While you are reading this, 8 more crimes against women will be recorded in my country. Every 16 minutes, a man in my country makes a decision to violate a woman. 86 new victims every single day. We panic over rare dangers, redesign airports after one incident. If 86 bridges collapsed in one day, we would call it a national emergency. But 86 women being assaulted? It has become a statistic and routine news cycle. Just a number we learn to live with. For every case you hear about, there are many you don’t. Silence is not absence. People think of SA as isolated incidents, but for many women it functions like an atmosphere, shaping daily calculations about what to wear, how to walk, who to call, and when to share their location. It is not just something that happens occasionally; it quietly structures ordinary behavior, from gripping keys between fingers to texting, “I got home.”

—-
MEN’S BRIGHT FUTURE
Are women’s lives and suffering expendable when weighed against a man’s “bright future”?
As someone who listens to true crime all the time, it’s impossible not to notice how often phrases like “boys will be boys”or “but he has a bright future” are used to excuse harm. They frame cruelty as immaturity, entitlement as potential, and accountability as something unfair or excessive. By doing this, people protect the idea of who the man could be rather than what he actually did.

What’s disturbing is that these excuses almost always come at the victim’s expense. No one asks about their bright future, their lost sense of safety, or the life altered by someone else’s actions. Instead, the narrative centers on preserving male promise and comfort. Society is often quicker to mourn a perpetrator’s consequences than to acknowledge a victim’s suffering. Her losses are emotionalised and minimised and his losses are treated as tragic and unjust.
This is because systems of power have been built to protect men’s futures over women’s safety. When accountability is seen as cruelty and harm is seen as collateral damage, it decides whose life is worth defending.
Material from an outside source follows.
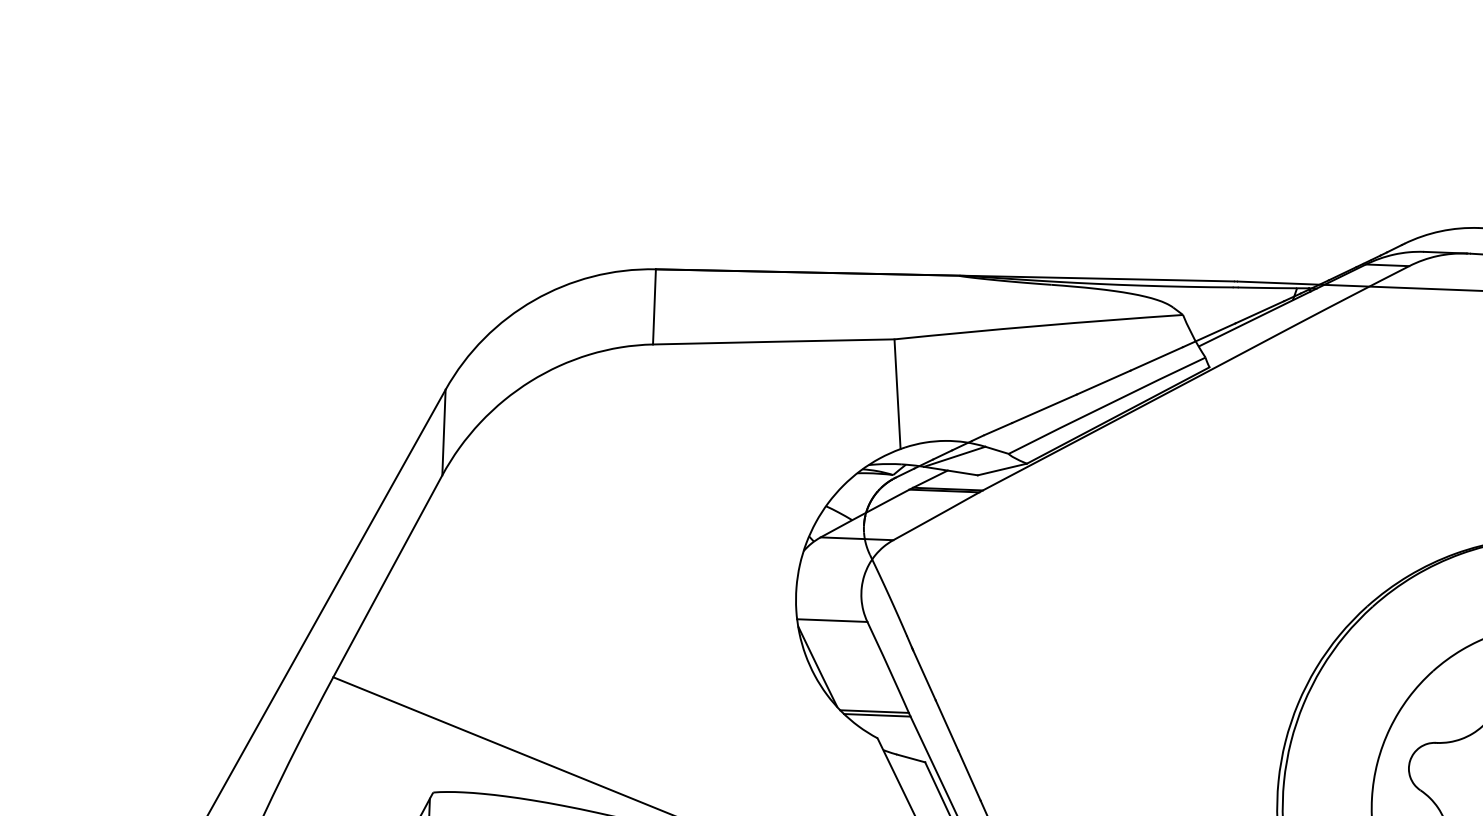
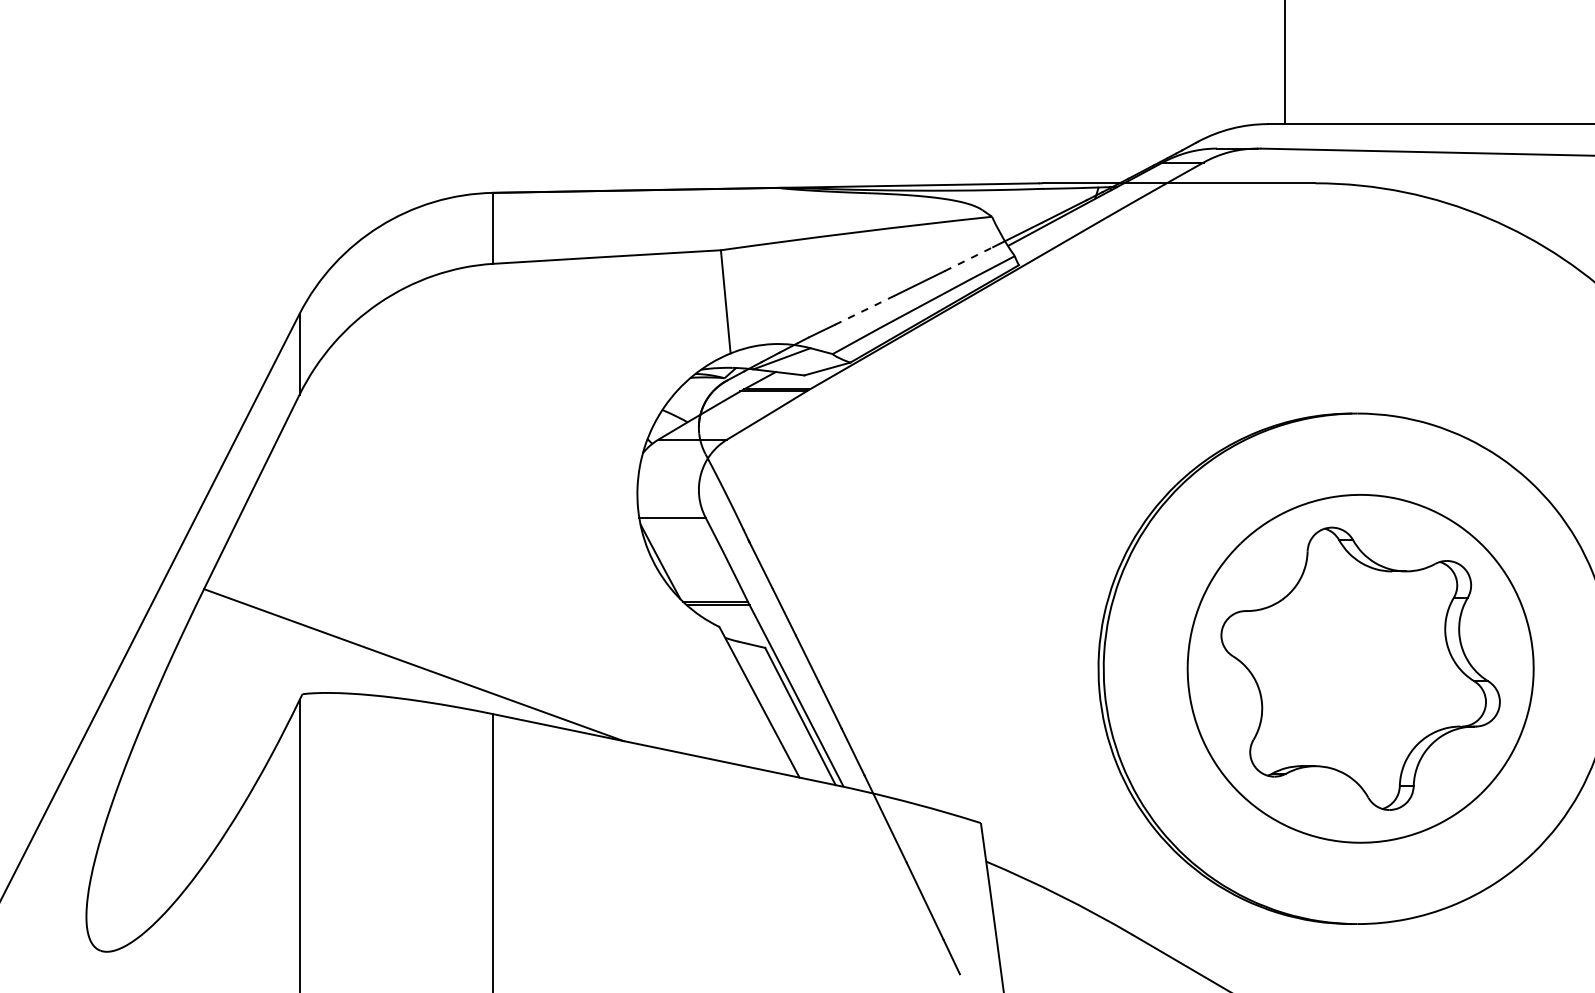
line: (1157, 358) -> (969, 258), solid -> dashed
line: (1045, 409) -> (865, 310), solid -> dashed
Until harm to women is treated as more serious than discomfort to men, the message remains the same: women are expected to pay the price so men can keep theirs intact.

Men especially those with status, authority, talent, or social connections are seen as more valuable to protect than to hold accountable. Admitting harm would mean questioning respected institutions, friendships, families, or one’s own judgment, so people minimise, excuse, or deny the behavior instead. There’s also a long standing culture that normalised male aggression and entitlement while doubting or silencing those who speak up, especially when it would “ruin a good man’s life.”

—-
GLAMORISATION AND DESENSITISATION OF SA IN FILM.
There is long tradition in television where sexual violence appears less as a lived trauma and more as narrative currency. Violation often functions as ignition and what lingers is not the wound, but the spectacle that follows it. When violation repeatedly serves as character development, as motivation, as spectacle, people expect it as part of storytelling grammar. The trope embeds itself quietly, shaping cultural assumptions about whose pain advances the plot and whose pain is secondary to it.

Experimental evidence suggests that repeated exposure to sexually violent films can dull emotional responses, reduce empathy for victims, and lessen the perceived seriousness of abuse. Sexually degrading portrayals may also shape beliefs about sexual assault, reinforce objectification, and foster harmful attitudes toward women. Research indicates that sexually aggressive media can affect not only men’s attitudes but also women’s psychological responses and self perception. Media can distort understandings of consent and responsibility y normalising gender stereotypes, blaming victims, or presenting male aggression without critique.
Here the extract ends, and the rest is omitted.